Your official first stop for documentation will be the “official” version of the SERK at officeupdate.microsoft.com/frontpage/wpp/serk/. The SERK is required reading for any sysadmin to understand FrontPage, especially those with training in Unix and not Microsoft systems. Unfortunately, the FP 2000 SERK (the FP 98 SERK did not share this problem) is the first Unix documentation package I have ever encountered which does not even mention the terms “problem” or “troubleshooting.”

For real-world administrators, your un-official first stops will be the RTR FrontPage 2000 FAQ (www.rtr.com/fpsupport/faq2000.htm) and discussion board (www.rtr.com/fpsupport/discuss.htm). While the discussion boards aren’t always much help, the FAQ is absolutely essential, answering most of the common questions that can make the difference between supporting FrontPage and chewing the Ethernet cable off the server in frustration. I’m not sure why elements of the FAQ haven’t been integrated with the SERK (by the way, would a few man pages be too much to ask?). It is essential that, because of how disorganized much of the FrontPage/Unix documentation is, you should scour everyavailable resource before considering a problem unsolvable.

Part of my problem with the Unix FPSE is that they use Microsoft’s seemingly proprietary way of describing things, which makes life difficult for Unix administrators. For example, the collections of a user’s web pages are normally known as a “web site,” which has a “document root” and may be a “virtual host.” In the Front Page Mirror Universe, the evil Captain Kirk has a goatee, and this is known as a “FrontPage web,” with a “root web” and “virtual webs.” To use my favorite acronym, “WTF?”

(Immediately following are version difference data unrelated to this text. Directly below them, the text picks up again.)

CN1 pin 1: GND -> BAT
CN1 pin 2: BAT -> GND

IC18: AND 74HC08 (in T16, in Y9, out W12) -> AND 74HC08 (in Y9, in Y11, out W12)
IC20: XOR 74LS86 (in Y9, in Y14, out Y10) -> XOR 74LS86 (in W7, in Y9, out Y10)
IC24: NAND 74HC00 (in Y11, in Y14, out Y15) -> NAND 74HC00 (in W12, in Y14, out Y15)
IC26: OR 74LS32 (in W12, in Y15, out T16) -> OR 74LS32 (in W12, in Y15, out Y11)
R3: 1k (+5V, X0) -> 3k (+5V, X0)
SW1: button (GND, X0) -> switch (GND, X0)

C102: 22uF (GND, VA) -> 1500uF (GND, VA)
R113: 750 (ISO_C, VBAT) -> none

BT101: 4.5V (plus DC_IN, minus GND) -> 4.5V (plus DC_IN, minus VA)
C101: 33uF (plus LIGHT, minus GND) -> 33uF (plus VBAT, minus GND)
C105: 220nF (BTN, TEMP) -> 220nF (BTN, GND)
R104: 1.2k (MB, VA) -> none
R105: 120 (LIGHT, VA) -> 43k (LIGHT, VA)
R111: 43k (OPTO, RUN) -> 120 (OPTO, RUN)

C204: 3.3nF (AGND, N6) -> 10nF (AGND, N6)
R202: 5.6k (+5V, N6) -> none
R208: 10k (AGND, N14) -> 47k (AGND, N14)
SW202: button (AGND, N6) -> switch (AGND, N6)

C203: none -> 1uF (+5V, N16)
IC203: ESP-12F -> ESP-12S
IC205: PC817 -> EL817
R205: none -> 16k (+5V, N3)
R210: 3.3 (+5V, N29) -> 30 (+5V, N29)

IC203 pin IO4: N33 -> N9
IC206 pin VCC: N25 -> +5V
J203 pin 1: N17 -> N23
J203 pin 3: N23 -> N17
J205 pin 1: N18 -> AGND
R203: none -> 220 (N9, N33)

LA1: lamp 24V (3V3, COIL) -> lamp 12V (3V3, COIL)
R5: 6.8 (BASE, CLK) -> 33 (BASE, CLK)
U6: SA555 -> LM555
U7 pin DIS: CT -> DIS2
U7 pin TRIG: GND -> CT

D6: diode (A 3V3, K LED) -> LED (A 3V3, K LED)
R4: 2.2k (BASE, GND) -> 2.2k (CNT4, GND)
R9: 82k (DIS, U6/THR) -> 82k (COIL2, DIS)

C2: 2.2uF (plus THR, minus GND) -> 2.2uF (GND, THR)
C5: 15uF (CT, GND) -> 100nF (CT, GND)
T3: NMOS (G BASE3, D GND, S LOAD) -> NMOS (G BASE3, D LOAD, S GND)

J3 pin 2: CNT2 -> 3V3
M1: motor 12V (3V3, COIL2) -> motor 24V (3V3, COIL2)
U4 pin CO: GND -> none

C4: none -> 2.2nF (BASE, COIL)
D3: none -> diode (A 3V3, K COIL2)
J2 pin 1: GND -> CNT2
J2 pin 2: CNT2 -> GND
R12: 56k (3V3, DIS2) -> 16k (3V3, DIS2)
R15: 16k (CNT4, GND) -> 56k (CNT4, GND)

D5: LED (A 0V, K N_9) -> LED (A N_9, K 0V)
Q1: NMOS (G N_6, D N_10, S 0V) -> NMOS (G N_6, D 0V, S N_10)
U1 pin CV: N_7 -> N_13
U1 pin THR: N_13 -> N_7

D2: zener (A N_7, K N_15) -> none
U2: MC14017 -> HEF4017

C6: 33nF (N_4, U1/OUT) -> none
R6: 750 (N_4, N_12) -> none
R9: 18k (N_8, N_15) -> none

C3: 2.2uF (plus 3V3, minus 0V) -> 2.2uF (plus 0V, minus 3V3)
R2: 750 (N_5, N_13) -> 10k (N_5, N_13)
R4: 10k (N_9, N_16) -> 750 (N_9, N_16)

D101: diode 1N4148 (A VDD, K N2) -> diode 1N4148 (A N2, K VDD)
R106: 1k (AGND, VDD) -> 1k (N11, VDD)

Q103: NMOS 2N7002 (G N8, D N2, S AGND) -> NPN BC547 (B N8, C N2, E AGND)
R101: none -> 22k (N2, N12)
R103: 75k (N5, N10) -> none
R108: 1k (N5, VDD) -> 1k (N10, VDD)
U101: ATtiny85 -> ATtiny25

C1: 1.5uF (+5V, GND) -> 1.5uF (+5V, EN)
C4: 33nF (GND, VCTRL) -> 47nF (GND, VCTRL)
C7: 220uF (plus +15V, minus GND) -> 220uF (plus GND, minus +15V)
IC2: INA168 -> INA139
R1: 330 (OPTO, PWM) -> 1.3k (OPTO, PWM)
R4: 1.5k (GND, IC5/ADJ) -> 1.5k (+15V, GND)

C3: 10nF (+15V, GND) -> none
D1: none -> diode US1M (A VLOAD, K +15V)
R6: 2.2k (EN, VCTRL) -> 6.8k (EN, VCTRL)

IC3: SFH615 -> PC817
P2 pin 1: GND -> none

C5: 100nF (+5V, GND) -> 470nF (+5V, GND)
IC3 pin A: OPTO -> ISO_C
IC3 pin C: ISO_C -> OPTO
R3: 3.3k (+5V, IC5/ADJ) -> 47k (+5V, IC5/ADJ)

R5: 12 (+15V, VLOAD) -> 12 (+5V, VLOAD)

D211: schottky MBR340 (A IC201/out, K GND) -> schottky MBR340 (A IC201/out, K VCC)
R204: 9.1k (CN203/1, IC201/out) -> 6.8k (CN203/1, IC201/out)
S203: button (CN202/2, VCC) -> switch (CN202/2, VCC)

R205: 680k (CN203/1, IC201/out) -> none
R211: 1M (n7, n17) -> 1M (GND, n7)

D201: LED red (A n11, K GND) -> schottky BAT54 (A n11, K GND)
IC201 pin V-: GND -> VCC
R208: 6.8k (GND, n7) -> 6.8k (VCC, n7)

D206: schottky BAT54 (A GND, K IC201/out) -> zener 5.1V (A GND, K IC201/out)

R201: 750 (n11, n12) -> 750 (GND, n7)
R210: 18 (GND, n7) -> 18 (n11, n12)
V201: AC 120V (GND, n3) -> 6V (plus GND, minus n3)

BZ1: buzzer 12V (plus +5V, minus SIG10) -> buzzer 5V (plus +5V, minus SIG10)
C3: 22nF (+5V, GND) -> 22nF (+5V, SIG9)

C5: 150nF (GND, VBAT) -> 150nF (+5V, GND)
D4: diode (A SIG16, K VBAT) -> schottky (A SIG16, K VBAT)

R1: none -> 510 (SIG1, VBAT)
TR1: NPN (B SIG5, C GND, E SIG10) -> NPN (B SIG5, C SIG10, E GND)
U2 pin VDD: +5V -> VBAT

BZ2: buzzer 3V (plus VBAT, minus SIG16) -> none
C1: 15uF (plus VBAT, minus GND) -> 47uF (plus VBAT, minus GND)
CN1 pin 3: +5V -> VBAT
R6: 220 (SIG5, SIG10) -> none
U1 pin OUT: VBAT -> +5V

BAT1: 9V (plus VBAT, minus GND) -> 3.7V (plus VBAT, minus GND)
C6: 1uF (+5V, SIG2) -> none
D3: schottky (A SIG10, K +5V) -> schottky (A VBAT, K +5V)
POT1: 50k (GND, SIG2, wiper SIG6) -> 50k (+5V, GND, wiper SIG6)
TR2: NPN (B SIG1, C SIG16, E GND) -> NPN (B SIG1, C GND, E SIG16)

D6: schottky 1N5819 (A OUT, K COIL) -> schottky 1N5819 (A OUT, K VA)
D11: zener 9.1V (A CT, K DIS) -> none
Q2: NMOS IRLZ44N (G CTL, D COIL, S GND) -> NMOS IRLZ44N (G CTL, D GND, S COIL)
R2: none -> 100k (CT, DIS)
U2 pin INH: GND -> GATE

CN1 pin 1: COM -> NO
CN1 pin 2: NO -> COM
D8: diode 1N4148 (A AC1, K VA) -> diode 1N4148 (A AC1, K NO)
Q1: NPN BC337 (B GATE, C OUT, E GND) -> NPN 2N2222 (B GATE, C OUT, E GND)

There is a newsgroup available at microsoft.public.frontpage.extensions.unix. However, a quick perusal of this newsgroup’s messages over the past several months shows that the postings appear to be mainly problems and questions – without many answers. There was a FrontPage/Unix mailing list ([email protected]), but as of this writing [email protected] no longer seems to be responding for subscriptions. I recommend searching Google (www.google.com) for FrontPage web resources.

Conclusions

Supporting FrontPage websites on Freenixes is very possible, and for basic purposes, it works very well. However, be prepared to do your homework, and know that it may not be easy. Administering a web server always requires serious research and work; depending on your tastes, dealing with FrontPage on Unix may require too much.